The first of the nurses have already arrived in Germany, the rest are due to fly to Berlin later this month.

They take a six-month intensive language course before going to Germany for a two-year vocational programme. If they pass the nursing exam, they will receive the same salary as their German counterparts and can work in the country for three more years, after which they can choose whether or not they want to return home.

Germany is facing a demographic time bomb as the shrinking population gets older. Currently 20.9% of people living in the country are estimated to be over 65, and the number is expected to increase dramatically in the next few decades.

Demographic change is expected to cause an increasing number of people requiring care in Germany, from the current level of 2.3mn to approximately 3.4mn in 2030, according to the GIZ.

Experts are warning that there are not enough professionals to take care of the elderly, and skilled labour from other member states of the European Union — which have similar demographic trends — can’t cover the shortage.

 “You have to take it very seriously when the federal employment agency tells us that there are 10,000 more possibilities for employment than unemployed persons (in the field of geriatric nursing). That means that there are many institutions in desperate need of additional workforce,” Dominik Ziller, director of general migration at GIZ, said during a trip to Hanoi.

 The German government is bringing in 2,000 fully qualified nurses from Bosnia, Serbia, Tunisia and the Philippines, but they are not specialised in geriatric care, unlike the trainees from Vietnam, Ziller said.

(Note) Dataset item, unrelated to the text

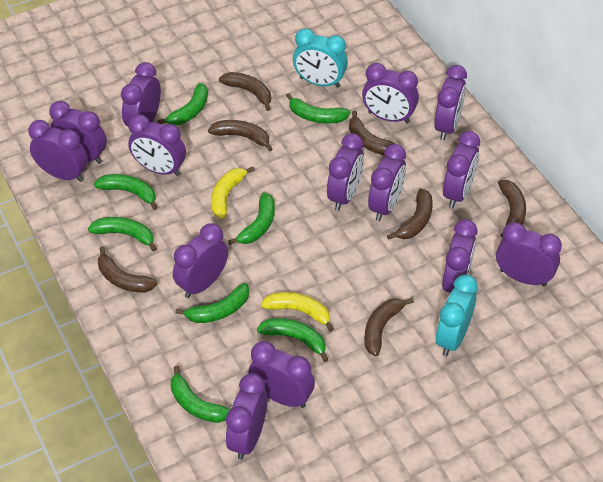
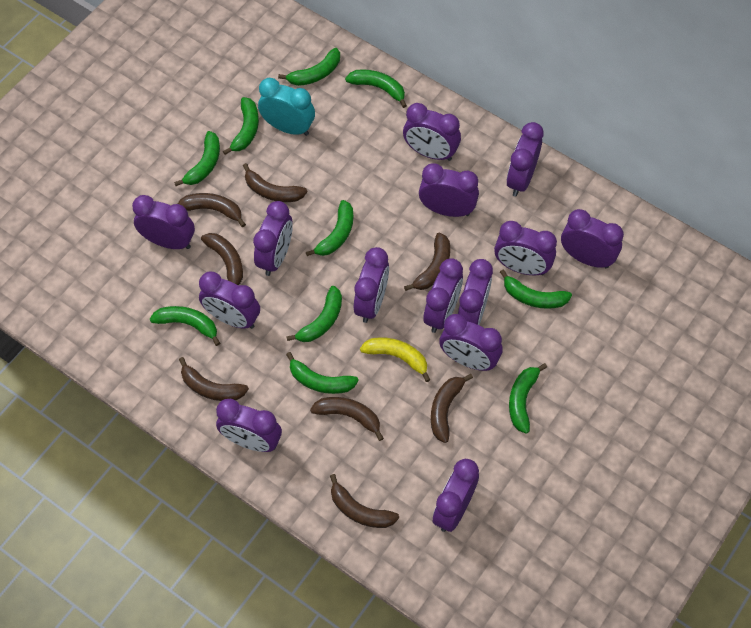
brown banana: 7 -> 8
green banana: 8 -> 10
turquoise clock: 2 -> 1
yellow banana: 2 -> 1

In Vietnam, older people are held in high esteem and most children are expected to care for their elderly parents at home. This custom, as well as a youthful population — around 60% were born after 1975 —are part of the reason Vietnam was selected for the project.

 However, diplomacy and history also played a role.

 Before the fall of the Berlin Wall in 1989, East Germany had a close relationship with communist Vietnam and thousands of Vietnamese were sent there to work in factories and to study.

 “From that period there are still many German-speaking people here in the (Vietnamese) ministries, probably in the age between 50 and 60 rather than the age of 30 and 40, who are very open towards Germany,” Ziller said.

Japan, which is growing older faster than any other country in the world, is also looking to Vietnam for geriatric nurses. Nearly 25% of its population is above the age of 65, and by 2060 that number could be as much as 40%.

Later this year, 150 Vietnamese candidates will go to Japan after first finishing a language course. They will spend two years training at a hospital before joining peers from the Philippines and Indonesia to sit the national nursing exam.

 Only 9.6% of foreign applicants are reported to have passed the exam this year.

 Yoko Tsuruya, first secretary at the Japanese embassy in Hanoi, said that although some oppose Japan’s increased intake of foreign labour - because of concerns it could lead to lower standards of work and increased unemployment in Japan - there is little opposition to foreign nurses.

 “Not many people have opportunities to pass this exam, so the opposition against this kind of programme is less than the opposition for labour,” she said.

 For those Vietnamese who do succeed in nursing abroad, there is the prospect of life in a developed country with a good salary.

 However, the Berlin-bound Lai insists he is not motivated simply for his personal gain.

 When his experience in Germany is over, Lai says, he would like return home to take care of his own parents.